A STRONG PEDIGREE

BREED HISTORY

image

The Aubrac cattle breed are quite an old breed of French cattle that originated in the early 19th century. The originated from the Plateau de l’Aubrac in the Massif Central. This area basically spans a few regions of the Auvergne-Rhone-Alpes and Occitanie in Southern France.

The development of the Aubrac breed started during the 17th century at the Benedictine Abbey of Aubrac, in the South of the Central Massif in France. The Abbey was founded in 1120 by a Dutch Lord, Adalard, who had narrowly escaped death twice in this wooded and remote area during his pilgrimage to Santiago de Compostela. He decided to build a monastery to feed and shelter the thousands of pilgrims walking through the area. The pilgrims were offered a meal made of bread soaked in fresh cheese, called Aligot. The local breed of cows was used to produce the milk then turned into this particular cheese. This breed was selected from then on for its hardiness, ease of management and milking ability. The Aubrac Abbey is situated at an altitude close to 4000 feet. It had thousands of acres of land, including 9000 hectares of pastures, some situated up the mountains, some in the low lands. The herds would walk to the mountain pastures on the 25th of May for the summer, and come back on the 13th of October to the low lands to be housed for the winter. This transhumance still takes place on those dates today. After the French revolution, the lands of the Abbey were offered for sale and split up into individual farms but the management of the pastures remained the same. The herds would spend the summer on the mountains, the cows were milked in the pastures and the cheese (Fourme) made there in a small stone dwelling, the “buron”. The production of a quality cheese and the training and sale of draught bullocks were the main income of these farms. The breed had to produce rich and plentiful milk and be docile. In an effort to produce larger quantities of richer milk, the Brown Swiss breed was introduced but soon abandoned as these animals were not hardy enough for the Aubrac conditions. It is this geographical environment that has given the Aubrac cow the ability to survive and thrive in difficult and challenging conditions. No other breed has been able to deliver the same profit margins in the same conditions. To encourage breeders to aim for quality the first Aubrac show took place in Laguiole on the 25th of September 1830. The breeders were judged on the quality of the cheese they produced and the look of their animals. The shows helped to set the standards of the breed in its colour, appearance and abilities. The Herd-Book was established in April 1894.
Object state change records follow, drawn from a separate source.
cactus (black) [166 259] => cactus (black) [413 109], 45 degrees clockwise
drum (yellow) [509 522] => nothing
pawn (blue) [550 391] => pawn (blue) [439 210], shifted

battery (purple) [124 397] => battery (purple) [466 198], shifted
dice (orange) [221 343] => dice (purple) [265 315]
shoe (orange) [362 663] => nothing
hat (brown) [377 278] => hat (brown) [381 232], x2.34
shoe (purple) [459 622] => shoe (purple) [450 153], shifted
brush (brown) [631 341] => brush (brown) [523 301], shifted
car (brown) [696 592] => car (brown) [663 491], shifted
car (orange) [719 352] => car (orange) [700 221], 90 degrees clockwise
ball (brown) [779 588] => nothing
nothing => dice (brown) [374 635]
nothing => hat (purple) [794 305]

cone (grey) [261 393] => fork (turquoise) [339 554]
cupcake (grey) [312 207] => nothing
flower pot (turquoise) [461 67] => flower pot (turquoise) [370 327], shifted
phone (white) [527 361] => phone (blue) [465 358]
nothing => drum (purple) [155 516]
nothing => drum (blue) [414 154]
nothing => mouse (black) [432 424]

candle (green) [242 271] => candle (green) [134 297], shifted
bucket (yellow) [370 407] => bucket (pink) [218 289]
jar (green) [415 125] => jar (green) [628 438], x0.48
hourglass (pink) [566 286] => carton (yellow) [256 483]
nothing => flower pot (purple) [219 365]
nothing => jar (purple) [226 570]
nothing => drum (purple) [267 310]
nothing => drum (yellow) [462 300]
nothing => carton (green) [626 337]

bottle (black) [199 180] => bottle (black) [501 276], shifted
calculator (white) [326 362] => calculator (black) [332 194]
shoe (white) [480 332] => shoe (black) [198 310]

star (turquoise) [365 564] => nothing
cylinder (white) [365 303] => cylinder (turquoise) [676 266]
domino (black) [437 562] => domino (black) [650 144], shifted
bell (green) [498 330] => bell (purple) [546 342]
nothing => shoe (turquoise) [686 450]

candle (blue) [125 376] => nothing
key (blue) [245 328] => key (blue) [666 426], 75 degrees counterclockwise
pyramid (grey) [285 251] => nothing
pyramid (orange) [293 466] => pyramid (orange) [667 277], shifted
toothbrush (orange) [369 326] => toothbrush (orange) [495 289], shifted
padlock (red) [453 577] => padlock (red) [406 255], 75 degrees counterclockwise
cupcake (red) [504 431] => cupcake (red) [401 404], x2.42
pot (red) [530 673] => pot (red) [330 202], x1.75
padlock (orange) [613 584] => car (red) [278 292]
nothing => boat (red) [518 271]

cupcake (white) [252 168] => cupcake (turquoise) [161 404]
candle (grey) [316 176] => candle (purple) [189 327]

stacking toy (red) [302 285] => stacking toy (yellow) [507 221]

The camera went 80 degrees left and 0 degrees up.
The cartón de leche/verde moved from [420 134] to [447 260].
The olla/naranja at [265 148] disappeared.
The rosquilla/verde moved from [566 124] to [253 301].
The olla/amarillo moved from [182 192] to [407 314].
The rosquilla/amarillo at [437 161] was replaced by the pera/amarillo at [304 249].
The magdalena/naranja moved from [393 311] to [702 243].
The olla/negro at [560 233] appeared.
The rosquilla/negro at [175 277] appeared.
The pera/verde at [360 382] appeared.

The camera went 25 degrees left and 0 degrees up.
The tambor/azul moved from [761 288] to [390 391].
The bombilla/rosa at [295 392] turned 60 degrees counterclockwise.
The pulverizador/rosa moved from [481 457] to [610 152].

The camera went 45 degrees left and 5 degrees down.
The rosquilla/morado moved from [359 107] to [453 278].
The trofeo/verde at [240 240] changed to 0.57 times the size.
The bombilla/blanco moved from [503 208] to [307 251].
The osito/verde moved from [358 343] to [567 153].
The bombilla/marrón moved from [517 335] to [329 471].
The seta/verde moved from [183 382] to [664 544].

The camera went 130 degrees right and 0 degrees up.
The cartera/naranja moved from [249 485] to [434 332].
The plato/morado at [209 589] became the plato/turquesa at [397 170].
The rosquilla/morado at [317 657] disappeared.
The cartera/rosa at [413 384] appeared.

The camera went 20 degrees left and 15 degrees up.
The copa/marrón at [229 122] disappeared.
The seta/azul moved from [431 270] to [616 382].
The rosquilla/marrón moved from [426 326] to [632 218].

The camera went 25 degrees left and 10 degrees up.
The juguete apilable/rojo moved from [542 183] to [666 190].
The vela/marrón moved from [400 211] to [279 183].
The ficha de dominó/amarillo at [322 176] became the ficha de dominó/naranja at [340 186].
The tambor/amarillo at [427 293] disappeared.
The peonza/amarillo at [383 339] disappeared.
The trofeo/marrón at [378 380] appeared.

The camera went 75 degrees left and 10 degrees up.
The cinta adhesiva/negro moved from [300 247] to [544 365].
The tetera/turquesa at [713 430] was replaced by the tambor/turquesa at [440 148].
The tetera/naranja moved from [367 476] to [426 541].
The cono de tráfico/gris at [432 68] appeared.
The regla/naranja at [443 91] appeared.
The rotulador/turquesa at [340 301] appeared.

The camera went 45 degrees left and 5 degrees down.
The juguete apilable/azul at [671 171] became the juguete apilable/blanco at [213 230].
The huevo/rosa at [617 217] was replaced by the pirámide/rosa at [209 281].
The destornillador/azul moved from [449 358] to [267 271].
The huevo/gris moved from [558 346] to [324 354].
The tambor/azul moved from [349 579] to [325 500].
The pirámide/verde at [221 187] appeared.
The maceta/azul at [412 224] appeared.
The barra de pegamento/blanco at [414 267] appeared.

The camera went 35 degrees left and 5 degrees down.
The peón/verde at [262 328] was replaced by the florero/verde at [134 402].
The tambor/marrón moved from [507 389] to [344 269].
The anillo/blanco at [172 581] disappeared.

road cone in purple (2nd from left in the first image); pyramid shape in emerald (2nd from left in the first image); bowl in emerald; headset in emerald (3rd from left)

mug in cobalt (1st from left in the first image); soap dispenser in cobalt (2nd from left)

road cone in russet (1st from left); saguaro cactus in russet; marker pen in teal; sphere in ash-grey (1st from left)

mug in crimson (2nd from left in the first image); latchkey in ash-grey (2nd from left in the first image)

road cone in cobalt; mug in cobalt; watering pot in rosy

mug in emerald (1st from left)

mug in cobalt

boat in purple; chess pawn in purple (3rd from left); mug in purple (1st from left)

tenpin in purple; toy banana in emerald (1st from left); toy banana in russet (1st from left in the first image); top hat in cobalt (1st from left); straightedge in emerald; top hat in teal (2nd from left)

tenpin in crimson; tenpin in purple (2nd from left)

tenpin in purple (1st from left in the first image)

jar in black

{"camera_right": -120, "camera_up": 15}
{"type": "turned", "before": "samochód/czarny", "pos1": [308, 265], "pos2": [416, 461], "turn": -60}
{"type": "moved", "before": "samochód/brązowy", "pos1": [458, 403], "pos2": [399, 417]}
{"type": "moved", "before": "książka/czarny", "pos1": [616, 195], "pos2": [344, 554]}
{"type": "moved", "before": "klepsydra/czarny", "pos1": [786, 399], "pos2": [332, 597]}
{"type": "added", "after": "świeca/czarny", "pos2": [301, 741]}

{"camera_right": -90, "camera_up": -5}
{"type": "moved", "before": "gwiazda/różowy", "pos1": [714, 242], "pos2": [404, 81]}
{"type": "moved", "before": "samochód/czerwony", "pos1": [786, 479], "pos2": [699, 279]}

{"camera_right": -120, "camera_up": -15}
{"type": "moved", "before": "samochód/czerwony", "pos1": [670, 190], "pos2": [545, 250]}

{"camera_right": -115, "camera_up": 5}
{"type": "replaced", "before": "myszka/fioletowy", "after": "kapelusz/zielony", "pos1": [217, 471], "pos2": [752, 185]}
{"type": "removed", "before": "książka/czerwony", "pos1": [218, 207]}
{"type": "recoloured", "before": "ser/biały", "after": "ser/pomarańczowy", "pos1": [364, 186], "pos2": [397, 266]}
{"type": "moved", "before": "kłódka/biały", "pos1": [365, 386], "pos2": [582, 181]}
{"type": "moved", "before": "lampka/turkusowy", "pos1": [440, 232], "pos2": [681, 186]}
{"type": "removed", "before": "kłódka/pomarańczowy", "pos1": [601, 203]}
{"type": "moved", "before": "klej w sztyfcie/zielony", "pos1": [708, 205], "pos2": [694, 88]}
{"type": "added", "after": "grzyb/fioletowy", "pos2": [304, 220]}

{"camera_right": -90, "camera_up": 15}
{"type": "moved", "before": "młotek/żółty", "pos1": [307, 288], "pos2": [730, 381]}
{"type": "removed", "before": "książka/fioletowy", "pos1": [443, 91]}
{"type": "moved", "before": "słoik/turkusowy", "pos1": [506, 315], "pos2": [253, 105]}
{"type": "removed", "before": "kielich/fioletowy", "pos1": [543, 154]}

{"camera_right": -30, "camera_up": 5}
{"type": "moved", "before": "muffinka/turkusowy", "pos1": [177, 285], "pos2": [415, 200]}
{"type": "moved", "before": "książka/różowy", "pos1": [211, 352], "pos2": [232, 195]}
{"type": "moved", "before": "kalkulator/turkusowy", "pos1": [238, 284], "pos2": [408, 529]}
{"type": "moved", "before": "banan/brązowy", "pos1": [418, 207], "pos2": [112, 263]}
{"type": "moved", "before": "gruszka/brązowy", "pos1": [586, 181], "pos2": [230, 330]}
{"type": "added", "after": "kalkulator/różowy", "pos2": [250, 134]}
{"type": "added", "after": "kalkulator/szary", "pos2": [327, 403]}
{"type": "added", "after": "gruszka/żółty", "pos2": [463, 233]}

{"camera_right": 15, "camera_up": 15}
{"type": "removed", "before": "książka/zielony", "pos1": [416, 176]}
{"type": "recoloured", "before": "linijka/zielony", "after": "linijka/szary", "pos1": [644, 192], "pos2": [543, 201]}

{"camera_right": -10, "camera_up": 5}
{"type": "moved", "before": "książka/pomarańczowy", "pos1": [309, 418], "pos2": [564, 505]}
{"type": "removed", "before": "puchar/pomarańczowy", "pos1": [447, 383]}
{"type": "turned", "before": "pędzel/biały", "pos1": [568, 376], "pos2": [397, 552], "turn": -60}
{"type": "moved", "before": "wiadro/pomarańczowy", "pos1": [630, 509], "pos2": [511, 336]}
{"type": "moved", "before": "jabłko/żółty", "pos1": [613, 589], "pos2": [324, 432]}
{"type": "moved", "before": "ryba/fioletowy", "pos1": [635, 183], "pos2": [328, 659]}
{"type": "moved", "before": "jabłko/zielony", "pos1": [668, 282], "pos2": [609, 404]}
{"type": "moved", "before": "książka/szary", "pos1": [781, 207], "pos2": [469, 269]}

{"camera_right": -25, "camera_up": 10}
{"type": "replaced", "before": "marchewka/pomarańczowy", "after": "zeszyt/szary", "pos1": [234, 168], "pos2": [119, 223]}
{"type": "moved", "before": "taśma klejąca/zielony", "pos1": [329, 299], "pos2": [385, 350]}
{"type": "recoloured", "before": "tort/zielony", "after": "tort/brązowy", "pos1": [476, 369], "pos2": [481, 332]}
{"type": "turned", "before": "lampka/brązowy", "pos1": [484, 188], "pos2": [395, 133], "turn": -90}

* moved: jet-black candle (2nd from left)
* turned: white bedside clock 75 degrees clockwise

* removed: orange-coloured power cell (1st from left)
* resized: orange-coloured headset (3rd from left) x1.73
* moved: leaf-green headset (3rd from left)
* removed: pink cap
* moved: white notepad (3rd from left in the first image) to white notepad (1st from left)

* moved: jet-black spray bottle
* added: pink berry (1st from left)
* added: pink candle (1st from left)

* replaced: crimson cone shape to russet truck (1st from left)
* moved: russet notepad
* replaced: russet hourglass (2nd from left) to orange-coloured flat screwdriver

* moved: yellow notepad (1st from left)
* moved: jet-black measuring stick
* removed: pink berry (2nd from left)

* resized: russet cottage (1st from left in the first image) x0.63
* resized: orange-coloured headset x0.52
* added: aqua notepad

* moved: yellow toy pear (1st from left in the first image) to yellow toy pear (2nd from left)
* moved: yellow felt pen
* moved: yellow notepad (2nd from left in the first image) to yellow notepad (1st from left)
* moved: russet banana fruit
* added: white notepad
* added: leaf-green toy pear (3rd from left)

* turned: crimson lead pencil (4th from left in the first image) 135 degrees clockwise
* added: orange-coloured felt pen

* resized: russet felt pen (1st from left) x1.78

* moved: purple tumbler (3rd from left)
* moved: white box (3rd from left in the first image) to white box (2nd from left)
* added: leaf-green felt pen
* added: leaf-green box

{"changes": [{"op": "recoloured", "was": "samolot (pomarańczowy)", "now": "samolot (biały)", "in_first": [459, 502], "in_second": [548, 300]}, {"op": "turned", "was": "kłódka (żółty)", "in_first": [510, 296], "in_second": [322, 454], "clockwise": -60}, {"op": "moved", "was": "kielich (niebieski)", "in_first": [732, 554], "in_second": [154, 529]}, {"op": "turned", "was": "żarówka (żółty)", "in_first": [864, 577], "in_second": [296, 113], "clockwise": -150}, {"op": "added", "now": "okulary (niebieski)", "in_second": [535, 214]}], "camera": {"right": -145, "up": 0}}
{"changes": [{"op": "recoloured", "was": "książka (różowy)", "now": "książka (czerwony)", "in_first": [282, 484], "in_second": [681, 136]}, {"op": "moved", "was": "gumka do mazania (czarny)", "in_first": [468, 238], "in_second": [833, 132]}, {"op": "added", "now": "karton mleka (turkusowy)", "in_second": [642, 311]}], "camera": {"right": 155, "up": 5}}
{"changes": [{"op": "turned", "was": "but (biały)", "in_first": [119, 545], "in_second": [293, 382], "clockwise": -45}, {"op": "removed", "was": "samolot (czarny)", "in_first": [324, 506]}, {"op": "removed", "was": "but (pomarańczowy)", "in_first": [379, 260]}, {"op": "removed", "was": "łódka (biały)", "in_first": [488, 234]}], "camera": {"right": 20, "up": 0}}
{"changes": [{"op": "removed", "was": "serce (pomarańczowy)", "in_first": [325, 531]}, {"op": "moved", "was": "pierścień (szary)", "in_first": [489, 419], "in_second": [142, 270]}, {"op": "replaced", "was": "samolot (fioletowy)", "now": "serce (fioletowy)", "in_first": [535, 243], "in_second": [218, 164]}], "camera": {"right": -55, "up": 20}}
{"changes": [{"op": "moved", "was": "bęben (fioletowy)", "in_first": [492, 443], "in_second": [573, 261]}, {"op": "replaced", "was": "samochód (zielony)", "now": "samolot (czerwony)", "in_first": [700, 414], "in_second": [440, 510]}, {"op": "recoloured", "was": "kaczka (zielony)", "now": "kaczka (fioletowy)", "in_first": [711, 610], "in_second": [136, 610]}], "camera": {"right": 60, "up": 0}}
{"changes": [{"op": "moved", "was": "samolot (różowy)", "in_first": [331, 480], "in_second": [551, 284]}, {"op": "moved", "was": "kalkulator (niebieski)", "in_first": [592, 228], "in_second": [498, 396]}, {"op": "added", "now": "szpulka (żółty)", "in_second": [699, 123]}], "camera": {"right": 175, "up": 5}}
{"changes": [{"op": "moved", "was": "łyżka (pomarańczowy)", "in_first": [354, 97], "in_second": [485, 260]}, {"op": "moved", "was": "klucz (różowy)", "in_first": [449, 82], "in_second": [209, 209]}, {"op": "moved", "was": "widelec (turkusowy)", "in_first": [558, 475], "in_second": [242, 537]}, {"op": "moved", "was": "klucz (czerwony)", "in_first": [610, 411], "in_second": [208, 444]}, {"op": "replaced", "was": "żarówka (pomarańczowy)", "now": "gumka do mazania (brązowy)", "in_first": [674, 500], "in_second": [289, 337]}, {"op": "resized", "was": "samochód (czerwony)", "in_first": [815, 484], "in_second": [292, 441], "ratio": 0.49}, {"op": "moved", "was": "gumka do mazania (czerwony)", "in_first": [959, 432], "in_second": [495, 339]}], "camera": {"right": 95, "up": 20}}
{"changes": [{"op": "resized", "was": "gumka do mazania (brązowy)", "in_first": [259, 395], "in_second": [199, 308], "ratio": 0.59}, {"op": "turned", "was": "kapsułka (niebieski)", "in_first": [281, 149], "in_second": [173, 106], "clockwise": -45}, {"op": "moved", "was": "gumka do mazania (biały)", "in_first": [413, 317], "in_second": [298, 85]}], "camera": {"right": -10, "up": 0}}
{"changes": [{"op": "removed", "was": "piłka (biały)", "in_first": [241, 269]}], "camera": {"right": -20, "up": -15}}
At the beginning of the Twentieth Century, the Aubrac breed was widespread in the southern and eastern areas of the Central Massif and even in the Mediterranean regions.

At the close of World War II, the Aubrac breed was seriously affected by the competition with tractors (that replaced the Aubrac oxen) and by the disappearance of the milking activity of the “burons” (a combination of traditional cheese manufacturing and the living quarters of the cowherds, in the mountains).

The crisis period also affected other mixed mountain breeds (Ferrandaise, Mezine). The new prevailing tendency in this era was focused exclusively on productivity. The mixed breeds survived with great difficulty in the face of the attractive yields of the breed that were specialized in the production of milk (Prim’Holstein) or for the production of meat (Limousin, Charolais and Blond d’Aquitaine). After the sixties mixed breeds were a thing of the past. The generalized practise of non-scientific mating, especially with Charolais bulls, was one of the main causes of decrease in the numbers of the Aubrac breed. In addition, life and work in the “burons” was increasingly less compatible with the new ambition of society. Its profitability was increasingly less, especially due to the constant increase of the cost of labour: “While in 1900, the sale of 100kgs of Laguiole cheeses could pay the salary of a caretaker and his family, it was now necessary to sell a ton of cheese to pay the same annual salary”. (Source: Centennial Book of the Aubrac Breed 1894-1994, Page 43)

Unwilling to watch the inexorable disappearance of this breed, and committed to no longer seeing it on the list of extinct species, a group of people convinced of the specific advantages and the superiority of the Aubrac cow in many aspects, decided to undertake the rediscovery of the “Black-eyed beauty”. Their dynamism and motivation resulted in the creation of the Union Aubrac, in 1979. Close to extinction in the seventies, the Aubrac breed began to excite interest, thanks to the implementation of efficient measures applied, starting in 1979. Since then this interest in the acquisition of Aubrac breeding cattle has not ceased.

The breed has won over diverse regions of metropolitan France (Corsica, Massif Central, the southeast and northeast of France) as well as the French overseas departments and territories (Guadalupe, Guyana). This development has also been felt outside of French territory. More than 15 countries have already imported the Aubrac breed and continue to regularly acquire animals, embryos or semen for insemination (Spain, Portugal, Morocco, Italy, Ireland, Great Britain, Belgium, Germany, Switzerland, Lithuania, Russia, Israel, New Zealand, the United States, etc.)